HASUPA Perdana 2026 : Lokasi Baru dan Pengenalan Literasi Finansial (9)

Petak Malai - Sabtu, 10 Januari 2026, menjadi penanda dimulainya kembali kegiatan HASUPA (Harmoni Aksi Siswa Peduli Aksara) di awal tahun baru. Kegiatan literasi ini merupakan hasil kolaborasi antara SMAN 1 Petak Malai dan Taman Baca Baraoi, yang terus berupaya menghadirkan ruang belajar alternatif yang ramah, menyenangkan, dan bermakna bagi anak-anak.

Gerakan Literasi Sekolah Pedalaman

Pertemuan kali ini terasa istimewa karena untuk pertama kalinya kegiatan HASUPA dilaksanakan di lokasi baru, sesuai dengan rencana yang sebelumnya sempat tertunda. Sejak siang hari, hujan lebat mengguyur area kegiatan. Sekitar pukul 14.30 WIB, hujan masih turun cukup deras sehingga siswa dan relawan sempat khawatir kegiatan kembali gagal, sebagaimana yang terjadi pada Sabtu, 3 Januari 2026, ketika hujan berlangsung hingga malam hari.

Namun, cuaca akhirnya bersahabat. Sekitar 30 menit sebelum jadwal kegiatan, hujan berhenti dan memberikan kesempatan bagi relawan serta peserta untuk tetap melaksanakan HASUPA sesuai rencana.

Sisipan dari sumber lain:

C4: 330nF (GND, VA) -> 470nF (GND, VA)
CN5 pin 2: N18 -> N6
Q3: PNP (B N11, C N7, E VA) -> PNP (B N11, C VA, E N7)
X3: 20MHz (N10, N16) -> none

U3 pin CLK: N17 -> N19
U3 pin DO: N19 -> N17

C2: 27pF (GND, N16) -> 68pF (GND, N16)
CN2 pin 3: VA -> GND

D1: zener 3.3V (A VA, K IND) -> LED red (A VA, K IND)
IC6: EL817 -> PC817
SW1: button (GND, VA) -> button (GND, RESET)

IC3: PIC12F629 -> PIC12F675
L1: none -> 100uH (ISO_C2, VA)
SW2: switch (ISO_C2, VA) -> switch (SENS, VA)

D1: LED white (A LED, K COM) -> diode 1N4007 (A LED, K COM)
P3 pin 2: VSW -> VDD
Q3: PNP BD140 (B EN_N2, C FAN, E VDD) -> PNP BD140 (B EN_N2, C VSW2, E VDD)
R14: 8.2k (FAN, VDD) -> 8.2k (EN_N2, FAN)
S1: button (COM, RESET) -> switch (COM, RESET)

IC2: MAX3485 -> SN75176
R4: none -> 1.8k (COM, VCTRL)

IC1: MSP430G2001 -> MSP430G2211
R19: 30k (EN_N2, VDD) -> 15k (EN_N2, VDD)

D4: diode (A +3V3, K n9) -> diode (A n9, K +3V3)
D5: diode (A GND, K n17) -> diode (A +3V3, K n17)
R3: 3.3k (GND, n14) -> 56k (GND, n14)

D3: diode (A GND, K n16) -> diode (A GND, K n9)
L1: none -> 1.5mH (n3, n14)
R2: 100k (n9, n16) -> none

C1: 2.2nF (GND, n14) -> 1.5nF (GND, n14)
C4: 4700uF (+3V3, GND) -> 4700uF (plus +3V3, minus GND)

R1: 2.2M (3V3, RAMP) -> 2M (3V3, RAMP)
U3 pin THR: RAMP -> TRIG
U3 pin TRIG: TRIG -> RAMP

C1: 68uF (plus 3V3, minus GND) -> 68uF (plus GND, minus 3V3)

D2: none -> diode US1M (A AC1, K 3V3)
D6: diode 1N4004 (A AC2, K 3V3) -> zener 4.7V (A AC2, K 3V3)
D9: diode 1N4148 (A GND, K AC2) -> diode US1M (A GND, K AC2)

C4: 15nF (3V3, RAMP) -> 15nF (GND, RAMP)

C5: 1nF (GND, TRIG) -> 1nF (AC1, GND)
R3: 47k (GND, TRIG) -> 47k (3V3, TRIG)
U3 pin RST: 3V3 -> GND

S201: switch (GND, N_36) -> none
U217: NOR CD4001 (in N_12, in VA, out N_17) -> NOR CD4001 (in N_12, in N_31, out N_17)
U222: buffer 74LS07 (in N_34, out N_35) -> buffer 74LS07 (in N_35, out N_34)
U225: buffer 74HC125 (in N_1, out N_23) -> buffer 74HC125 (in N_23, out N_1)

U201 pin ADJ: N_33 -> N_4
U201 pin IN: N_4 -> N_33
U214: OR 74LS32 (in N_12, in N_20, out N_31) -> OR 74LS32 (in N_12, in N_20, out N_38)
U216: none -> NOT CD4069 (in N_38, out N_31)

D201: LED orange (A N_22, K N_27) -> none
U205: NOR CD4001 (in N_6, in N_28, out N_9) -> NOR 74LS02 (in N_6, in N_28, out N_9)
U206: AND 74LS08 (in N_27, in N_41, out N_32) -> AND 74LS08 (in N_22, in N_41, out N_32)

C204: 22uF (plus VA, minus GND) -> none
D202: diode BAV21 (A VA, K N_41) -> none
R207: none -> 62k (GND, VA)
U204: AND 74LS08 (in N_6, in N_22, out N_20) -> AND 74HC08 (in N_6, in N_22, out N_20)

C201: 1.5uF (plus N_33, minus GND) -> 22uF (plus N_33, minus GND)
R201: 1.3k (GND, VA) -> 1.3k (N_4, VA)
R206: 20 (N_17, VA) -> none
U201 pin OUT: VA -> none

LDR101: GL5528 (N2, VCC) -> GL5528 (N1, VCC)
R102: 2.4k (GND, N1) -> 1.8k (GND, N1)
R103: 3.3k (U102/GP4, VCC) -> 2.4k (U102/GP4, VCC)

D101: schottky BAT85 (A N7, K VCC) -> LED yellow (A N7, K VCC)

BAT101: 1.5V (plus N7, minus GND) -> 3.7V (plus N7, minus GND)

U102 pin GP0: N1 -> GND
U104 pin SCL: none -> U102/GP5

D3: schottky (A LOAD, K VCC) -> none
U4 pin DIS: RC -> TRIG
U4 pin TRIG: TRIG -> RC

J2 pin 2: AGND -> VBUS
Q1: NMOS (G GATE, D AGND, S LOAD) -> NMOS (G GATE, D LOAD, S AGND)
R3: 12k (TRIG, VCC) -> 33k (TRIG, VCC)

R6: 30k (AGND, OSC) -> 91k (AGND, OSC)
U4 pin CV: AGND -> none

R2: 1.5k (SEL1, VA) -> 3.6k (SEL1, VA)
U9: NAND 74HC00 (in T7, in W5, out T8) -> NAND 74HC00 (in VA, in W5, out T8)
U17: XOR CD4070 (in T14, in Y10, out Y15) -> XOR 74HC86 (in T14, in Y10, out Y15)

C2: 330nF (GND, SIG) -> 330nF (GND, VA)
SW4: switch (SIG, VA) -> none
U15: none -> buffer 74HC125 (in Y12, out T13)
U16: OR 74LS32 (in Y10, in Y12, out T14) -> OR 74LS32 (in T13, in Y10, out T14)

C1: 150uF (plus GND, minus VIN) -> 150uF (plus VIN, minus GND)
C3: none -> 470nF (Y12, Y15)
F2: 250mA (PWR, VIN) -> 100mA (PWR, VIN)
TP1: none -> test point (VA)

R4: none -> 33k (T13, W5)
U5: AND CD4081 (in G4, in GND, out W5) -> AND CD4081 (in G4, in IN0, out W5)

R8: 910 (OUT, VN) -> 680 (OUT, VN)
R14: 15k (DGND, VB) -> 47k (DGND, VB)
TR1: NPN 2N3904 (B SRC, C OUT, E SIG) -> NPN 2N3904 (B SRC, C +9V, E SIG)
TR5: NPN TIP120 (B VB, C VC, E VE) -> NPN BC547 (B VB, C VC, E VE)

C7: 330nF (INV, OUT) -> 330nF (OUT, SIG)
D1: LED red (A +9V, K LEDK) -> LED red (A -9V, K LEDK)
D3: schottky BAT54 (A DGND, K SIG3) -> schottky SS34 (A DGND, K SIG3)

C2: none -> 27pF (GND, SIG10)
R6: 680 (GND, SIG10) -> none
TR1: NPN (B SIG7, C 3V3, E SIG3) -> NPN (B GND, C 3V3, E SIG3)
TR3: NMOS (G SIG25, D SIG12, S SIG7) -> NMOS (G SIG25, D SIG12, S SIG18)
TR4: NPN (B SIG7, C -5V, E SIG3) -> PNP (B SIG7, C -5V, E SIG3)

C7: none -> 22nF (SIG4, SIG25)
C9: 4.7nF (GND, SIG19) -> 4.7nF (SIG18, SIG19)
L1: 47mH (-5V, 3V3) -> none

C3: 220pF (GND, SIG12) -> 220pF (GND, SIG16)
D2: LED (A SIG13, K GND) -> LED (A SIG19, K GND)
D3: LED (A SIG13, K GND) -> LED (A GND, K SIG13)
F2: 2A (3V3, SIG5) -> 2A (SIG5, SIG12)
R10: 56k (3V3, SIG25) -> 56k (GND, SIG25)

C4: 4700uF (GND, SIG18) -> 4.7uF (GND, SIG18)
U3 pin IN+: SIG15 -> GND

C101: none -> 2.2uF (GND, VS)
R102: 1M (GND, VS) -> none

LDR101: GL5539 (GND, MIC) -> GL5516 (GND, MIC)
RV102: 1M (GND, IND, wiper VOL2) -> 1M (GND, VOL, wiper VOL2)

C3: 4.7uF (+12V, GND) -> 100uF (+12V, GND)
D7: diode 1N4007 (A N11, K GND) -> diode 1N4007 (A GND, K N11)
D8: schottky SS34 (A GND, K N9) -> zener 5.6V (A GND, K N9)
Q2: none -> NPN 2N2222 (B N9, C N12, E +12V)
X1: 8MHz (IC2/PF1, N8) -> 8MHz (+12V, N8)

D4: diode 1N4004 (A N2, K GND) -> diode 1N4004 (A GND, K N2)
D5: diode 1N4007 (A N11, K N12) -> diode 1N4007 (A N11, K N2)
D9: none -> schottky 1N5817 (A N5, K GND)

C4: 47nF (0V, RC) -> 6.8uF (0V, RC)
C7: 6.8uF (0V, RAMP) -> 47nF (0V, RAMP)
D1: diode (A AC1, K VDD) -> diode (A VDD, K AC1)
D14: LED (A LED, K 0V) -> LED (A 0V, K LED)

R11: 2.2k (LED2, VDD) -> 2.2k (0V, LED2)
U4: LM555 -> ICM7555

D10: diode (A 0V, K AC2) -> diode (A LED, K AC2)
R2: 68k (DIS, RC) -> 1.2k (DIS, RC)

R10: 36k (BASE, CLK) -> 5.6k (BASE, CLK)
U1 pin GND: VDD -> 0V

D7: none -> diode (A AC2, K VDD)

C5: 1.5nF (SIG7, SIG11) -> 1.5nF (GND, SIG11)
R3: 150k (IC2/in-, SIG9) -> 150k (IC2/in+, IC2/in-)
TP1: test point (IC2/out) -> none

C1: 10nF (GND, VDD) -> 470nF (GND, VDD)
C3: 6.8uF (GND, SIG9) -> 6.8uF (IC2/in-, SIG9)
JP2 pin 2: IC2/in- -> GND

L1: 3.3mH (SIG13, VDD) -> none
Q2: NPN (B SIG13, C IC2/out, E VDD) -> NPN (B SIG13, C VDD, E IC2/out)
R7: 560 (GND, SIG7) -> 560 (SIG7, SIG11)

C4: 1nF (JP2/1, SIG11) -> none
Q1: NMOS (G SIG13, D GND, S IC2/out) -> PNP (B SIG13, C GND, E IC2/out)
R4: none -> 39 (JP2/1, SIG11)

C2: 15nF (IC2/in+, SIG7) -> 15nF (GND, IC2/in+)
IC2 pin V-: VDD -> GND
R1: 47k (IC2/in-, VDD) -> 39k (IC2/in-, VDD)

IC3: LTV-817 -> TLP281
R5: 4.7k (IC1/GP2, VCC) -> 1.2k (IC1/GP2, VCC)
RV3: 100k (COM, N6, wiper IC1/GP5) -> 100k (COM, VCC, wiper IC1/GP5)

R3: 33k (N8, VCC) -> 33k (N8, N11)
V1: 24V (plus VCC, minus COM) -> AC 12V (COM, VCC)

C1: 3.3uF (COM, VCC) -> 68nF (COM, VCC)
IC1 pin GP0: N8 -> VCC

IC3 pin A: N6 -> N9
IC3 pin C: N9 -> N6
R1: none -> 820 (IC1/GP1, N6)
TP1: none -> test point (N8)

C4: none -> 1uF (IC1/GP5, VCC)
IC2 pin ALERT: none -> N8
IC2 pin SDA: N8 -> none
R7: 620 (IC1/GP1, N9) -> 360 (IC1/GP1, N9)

Tepat pukul 15.00 WIB, kegiatan pun dimulai dengan penuh rasa syukur dan antusiasme.

Karena lokasi baru dan suasana awal tahun, pertemuan pertama ini menghadirkan dinamika yang berbeda. Sebagian anak-anak yang biasanya rutin hadir belum mengetahui perpindahan lokasi. Atas inisiatif relawan, beberapa peserta bahkan harus dijemput langsung agar tetap bisa mengikuti kegiatan. Hal ini menunjukkan semangat kebersamaan dan kepedulian yang selama ini menjadi ruh utama HASUPA.

Kegiatan pada pertemuan perdana ini masih difokuskan pada pengenalan tempat dan pengenalan program baru yang akan mulai diterapkan pada pekan berikutnya, yakni Literasi Finansial. Literasi finansial secara sederhana adalah literasi yang mengajarkan dan melatih peserta untuk mengenal, memahami, dan mengelola keuangan sejak dini.

Gambaran umum kegiatan literasi finansial HASUPA nantinya adalah: setiap peserta yang hadir akan mendapatkan Uang HASUPA senilai Rp10.000. Uang ini merupakan uang khusus kegiatan HASUPA yang hanya dapat dibelanjakan atau ditabung saat kegiatan berlangsung. Anak-anak diberi kebebasan memilih, apakah akan menggunakan seluruhnya untuk belanja, menabung, atau mengombinasikan keduanya. Melalui cara sederhana ini, peserta diajak belajar mengambil keputusan dan bertanggung jawab terhadap pilihannya.

Hadirnya literasi finansial tidak menghilangkan kegiatan utama HASUPA yang telah berjalan sebelumnya, seperti lapak baca, membaca nyaring, mendongeng, dan eksperimen sains. Seluruh kegiatan tetap dilaksanakan dengan sistem selang-seling waktu, sehingga durasi kegiatan relatif tetap, yakni sekitar 90 menit, dari pukul 15.00 hingga 16.30 WIB.

Pertemuan awal HASUPA di tahun 2026 ini menjadi langkah kecil namun bermakna dalam meneguhkan komitmen bersama untuk terus menumbuhkan budaya literasi di lingkungan masyarakat. Dengan kolaborasi, kreativitas, dan kepedulian, HASUPA diharapkan tidak hanya menjadi ruang belajar, tetapi juga ruang tumbuh bagi anak-anak untuk mengenal dunia, nilai, dan kehidupan secara lebih utuh.